I am trapped between living and dying.
I don’t know why I keep fooling myself into thinking that I will ever get better. It always gets worse. I just want all of this pain to go away. No matter what I do, no matter how hard I try to be happy, I just can’t do it anymore. I’ve been depressed for over 3 years now, and I’m almost 17, and I see no future for me. I’m too much of a coward to end it, but I feel like I should kill myself now. Now seems like a really good time. I shouldn’t be so afraid, I should just do it already. I should have done it years ago. My life is fucking hell and I can’t do anything right, and I’m always worried, always hurting, always sad. I’m so empty inside and nothing even feels real anymore. I thought I was getting better, but I will never get better. I’m not supposed to be alive anymore. I’m so scared. Someone- please- I’m so lost…I’m so dead inside.
5 comments
I see so many young people on here and it’s sad that so many of us feel that way so early. I was feeling this exact same way at your age. I spent night after night alone in my room wanting to die. I am one of those who finds beauty in despair. Depression can be hell, and we long to put an end to our suffering. But sometimes that is what life must be. Don’t snuff out your future just to end your present state of being. Things do change. I’m not going to tell you that everything gets better and stays that way. Because life will always be hard. But it will also be beautiful, even if it is soaked in darkness.
Well it sounds pretty bad and there isn’t much detail so I don’t know even if I can help but there is one person that helped get me through the shit in my life. It was Jesus Christ and you may not believe but please at least try praying sincerely to Jesus and ask for him to make your life better. I hope he helps you and you decide against suicide.
Hi. Right now, I’m not capable of saying anything encouraging for the same reasons you explained in this post. Believe it or not, your post described exactly how I was feeling. This world is full of lost people, and we happen to be among those few. I don’t know why, but I think you should keep living. Life is hard, and there are going to be a ton of problems along the way. We’ll eventually get past them. Somehow.
Despite saying this, I’m still trying to convince myself of it all. But for now, keep living. For the future, for the present, for the past, for all of those good moments, as few and far between as they come.

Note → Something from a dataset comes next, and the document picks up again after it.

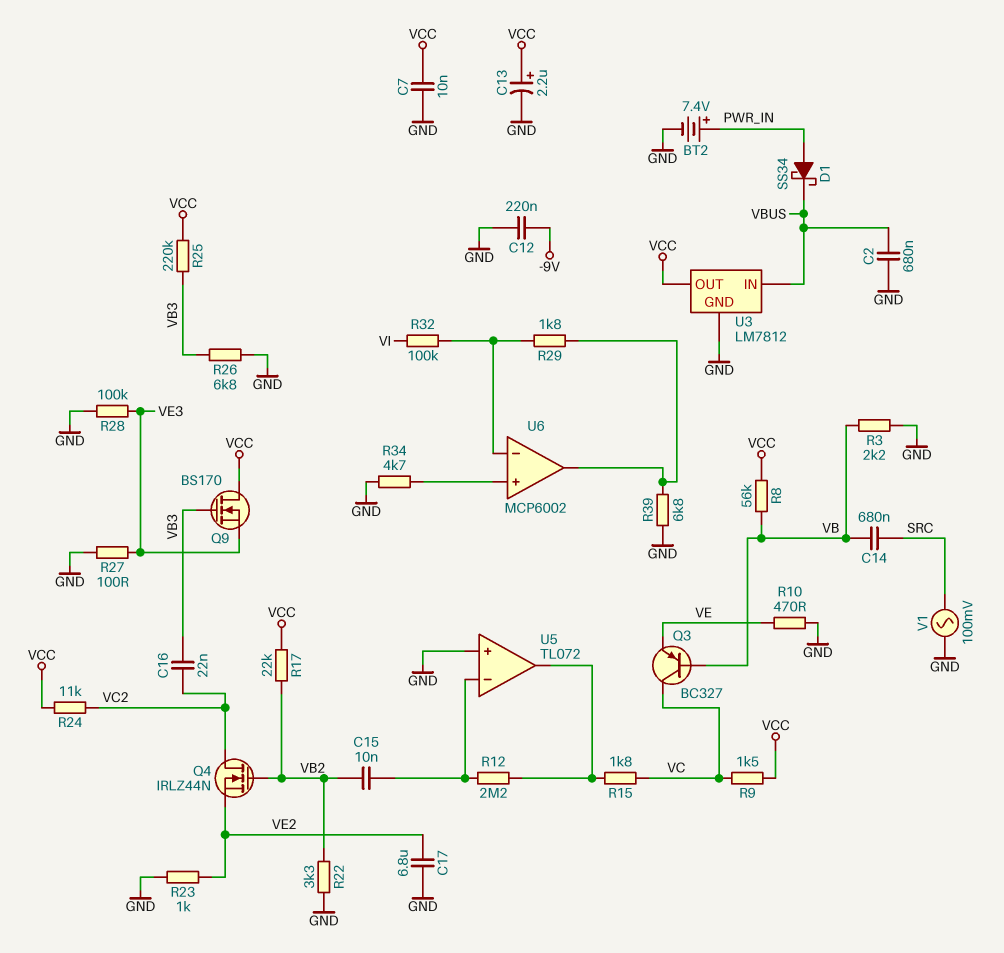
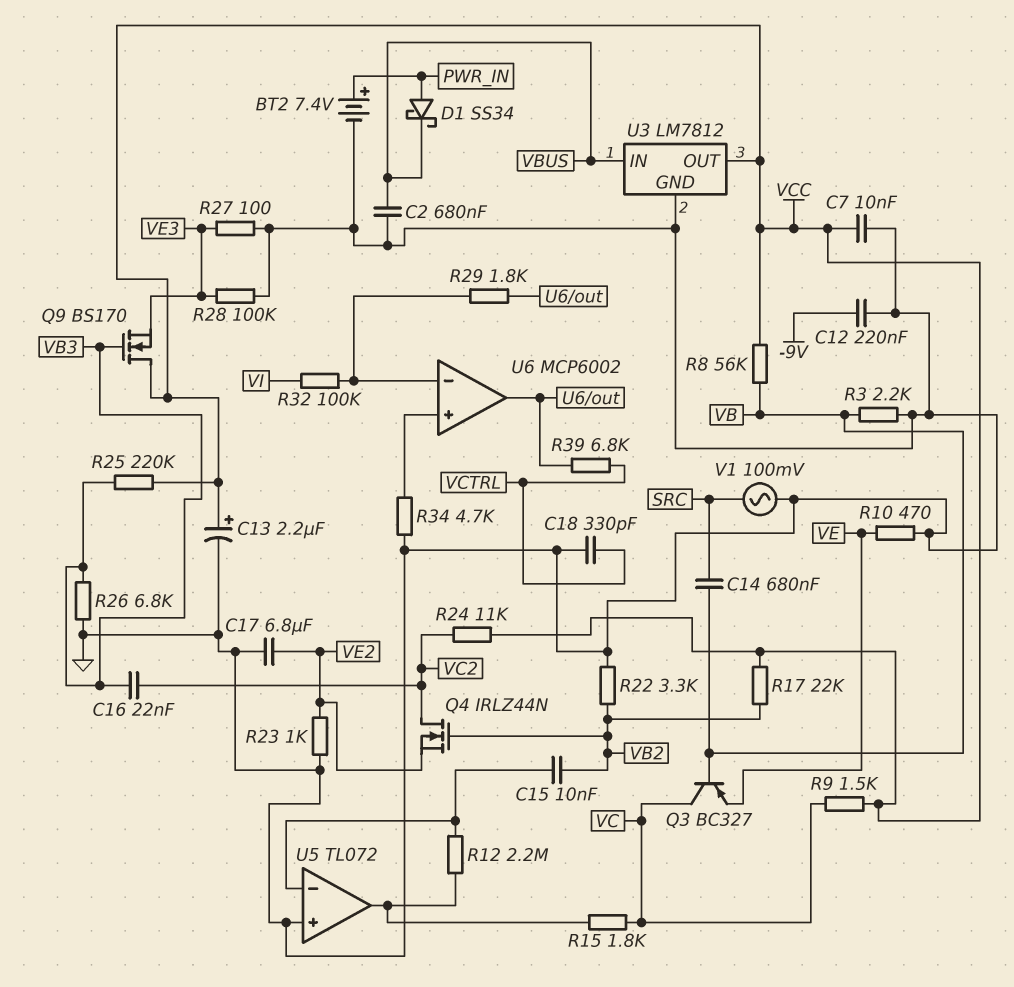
C18: none -> 330pF (GND, VCTRL)
R39: 6.8k (GND, U6/out) -> 6.8k (U6/out, VCTRL)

I felt the same way you do when I was your age. I am kind of a loner, too. Life has its ups and downs, but even though I’m not exactly “livin’ large” and I have my share of problems. But I have been there when I felt that life would never get better, but things changed. And sometimes you have to get to know more supportive people to have in your life and that comes with time. Just be patient 🙂
Thank you so much guys. I’m still alive and I’m surviving, so that’s good. Thank you.